We all remember our very first Brazilian Jiu Jitsu class. Even if you have been training for over a decade you can still look back and remember what it was like to be a clueless white belt. It’s hard being at the bottom of the totem pole struggling just to master shrimping during the warm ups. BJJ is a complex sport with many different guards and techniques to learn which is one of the main reasons so many people enjoy it, but it can also make for a large learning curve. It can take 3-6 months for it all to begin coming together, and for the beginner to really start seeing consistent positive results in their rolls. Once you get past this small hump the world begins to open up. The longer you train the more you add to your arsenal, and you can really see your own personal game appear. It is so important to stick with it and for upper belts to remember what it was like to be brand new.

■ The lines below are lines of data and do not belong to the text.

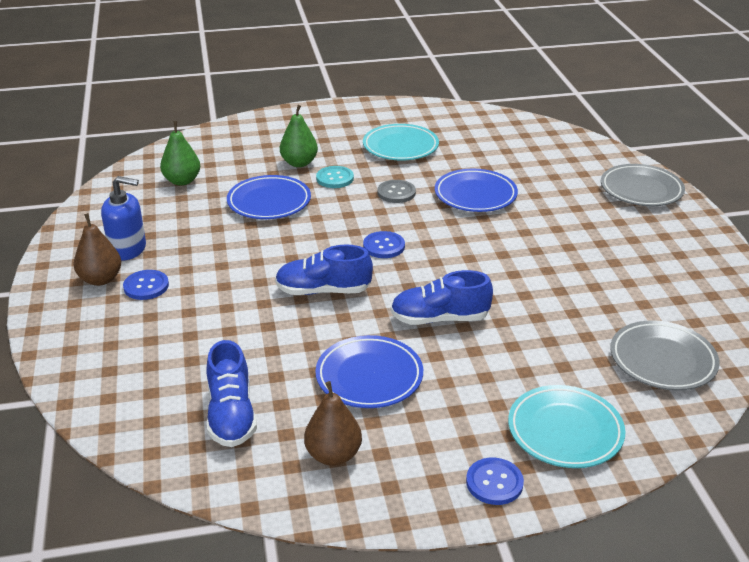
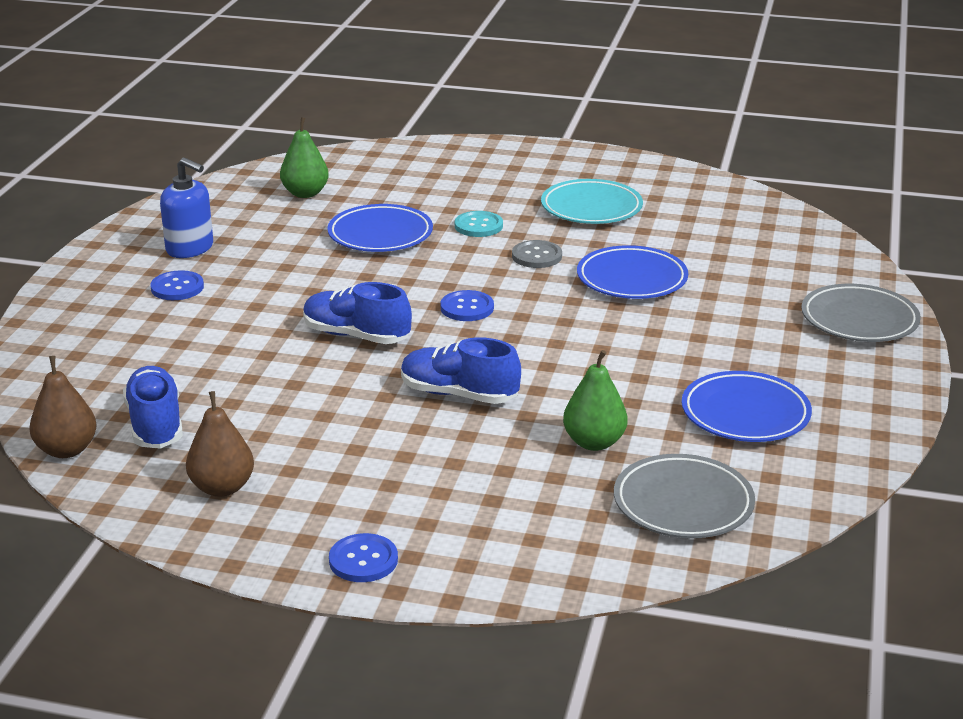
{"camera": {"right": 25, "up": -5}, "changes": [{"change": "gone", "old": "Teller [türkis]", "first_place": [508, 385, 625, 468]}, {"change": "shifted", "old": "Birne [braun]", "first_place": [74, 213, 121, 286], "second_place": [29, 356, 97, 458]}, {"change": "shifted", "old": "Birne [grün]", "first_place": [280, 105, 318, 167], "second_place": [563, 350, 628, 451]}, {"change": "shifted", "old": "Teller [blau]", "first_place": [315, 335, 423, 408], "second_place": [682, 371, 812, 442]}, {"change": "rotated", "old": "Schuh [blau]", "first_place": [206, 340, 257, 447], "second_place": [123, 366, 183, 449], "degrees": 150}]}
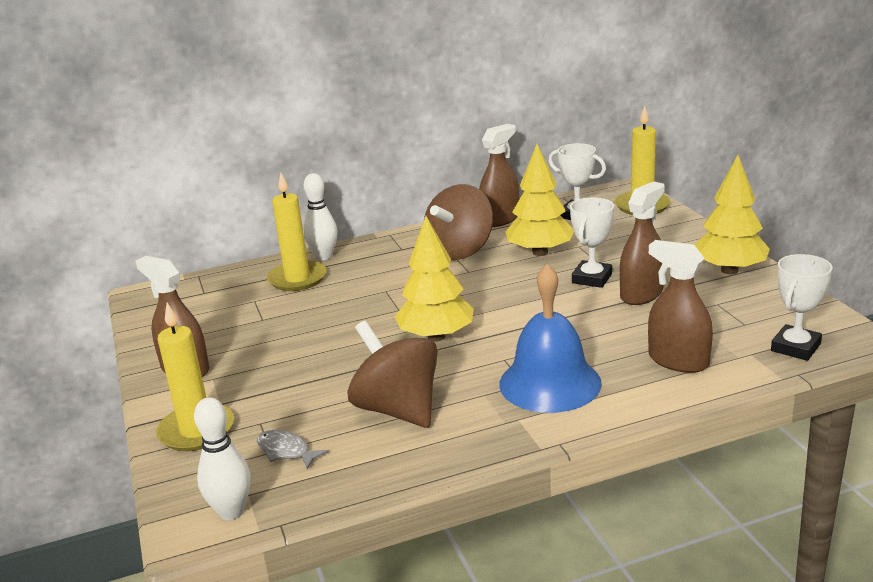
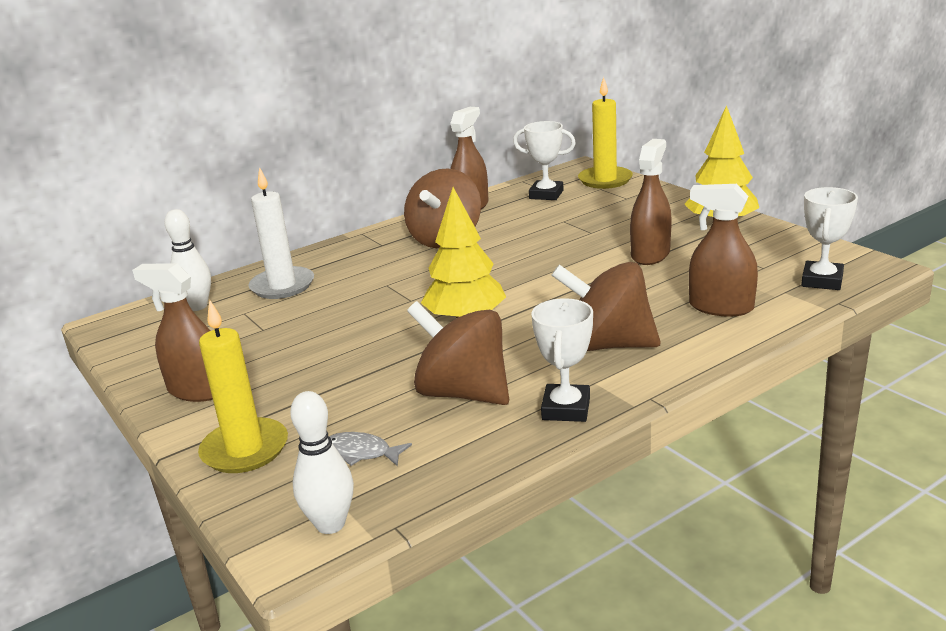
{"camera": {"right": -15, "up": 0}, "changes": [{"change": "gone", "old": "Baum [gelb]", "first_place": [505, 144, 574, 256]}, {"change": "shifted", "old": "Bowlingkegel [weiß]", "first_place": [303, 173, 338, 260], "second_place": [165, 209, 211, 311]}, {"change": "shifted", "old": "Pokal [weiß]", "first_place": [570, 197, 614, 288], "second_place": [531, 298, 593, 422]}, {"change": "swapped", "old": "Glocke [blau]", "new": "Kreisel [braun]", "first_place": [499, 264, 602, 413], "second_place": [551, 262, 661, 351]}, {"change": "repainted", "old": "Kerze [gelb]", "new": "Kerze [weiß]", "first_place": [267, 173, 327, 291], "second_place": [248, 167, 314, 299]}]}
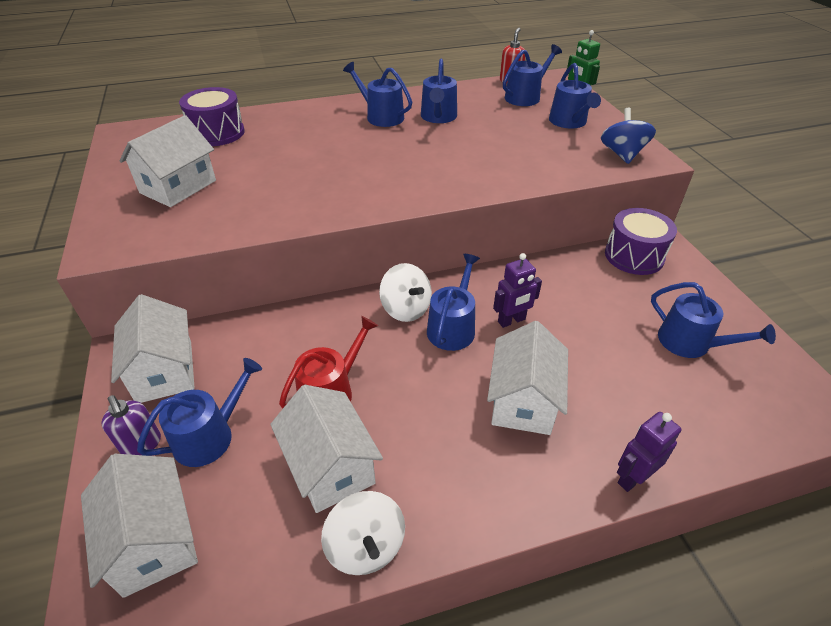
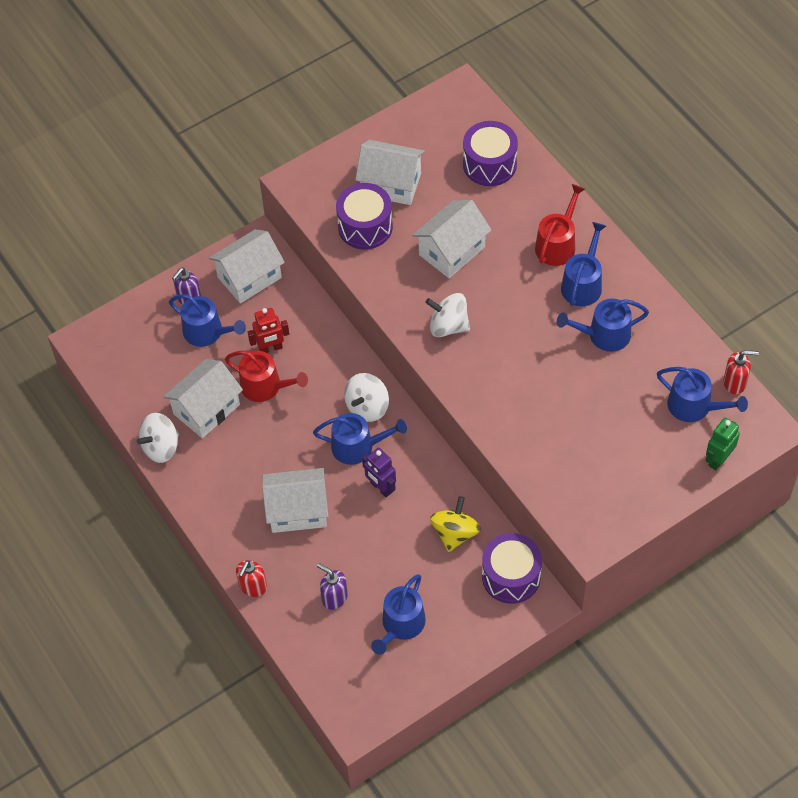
{"camera": {"right": 75, "up": 15}, "changes": [{"change": "gone", "old": "Gießkanne [blau]", "first_place": [549, 63, 601, 129]}, {"change": "gone", "old": "Kreisel [blau]", "first_place": [601, 108, 656, 164]}, {"change": "new", "new": "Roboter [rot]", "second_place": [248, 308, 289, 353]}, {"change": "new", "new": "Seifenspender [lila]", "second_place": [317, 563, 348, 610]}, {"change": "new", "new": "Trommel [lila]", "second_place": [336, 183, 393, 250]}, {"change": "new", "new": "Kreisel [weiß]", "second_place": [426, 293, 470, 337]}, {"change": "new", "new": "Kreisel [gelb]", "second_place": [430, 496, 481, 552]}, {"change": "new", "new": "Gießkanne [rot]", "second_place": [535, 184, 585, 266]}, {"change": "shifted", "old": "Haus [weiß]", "first_place": [81, 454, 198, 598], "second_place": [412, 200, 492, 278]}, {"change": "swapped", "old": "Roboter [lila]", "new": "Seifenspender [rot]", "first_place": [617, 412, 681, 492], "second_place": [236, 560, 267, 597]}]}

That is why here at Atos HQ we really strive to create a positive learning environment where everyone helps each other and the upper belts are always open to answer questions, and offer help when they can. Our beginners are taught by World Champions just like the upper belts. We know how important it is to create a solid base, and we never want anyone to feel they are not welcome.
3 Helpful Tips from Brown Belt No Gi World Champion and Atos HQ white belt instructor Dominique Bell:
- “Always ask questions after training- If you’re a school student, and run into a math equation you don’t understand, you ask the teacher for help. The next time you see that math equation, you know how to solve it, and you continue until you find another that stumps you. Treat Jiu Jitsu the same way. Don’t accept that you had “a bad roll”, because it’s not true. At some point in the roll, there was a math equation you didn’t know the answer to and you need to ask for help to solve it and continue learning (I didn’t get the underhook in time, I crossed my feet from the back, I don’t know how to get out of spider guard).
- Try to avoid injury- Easier said than done. Just be mindful of positions that you don’t understand. It’s fun to roll hard, but going for a throw you’ve never practiced, or jumping for a wreckless flying armbar on your opponent can leave both of you sidelined. And once you’re off the mats and out of Jiu Jitsu for a few months, you might not pick it up again.
- Drill!- Drilling is how you add techniques to your “Auto-pilot”. When you turn on the auto-pilot, you don’t think, you just do. Sometimes what you do is sloppy, or incorrect, and you need to drill in the correct responses or sequences to fix this. White belts are the prime candidates for drilling efficacy, so if you have the time before or after class, rep out some drills!”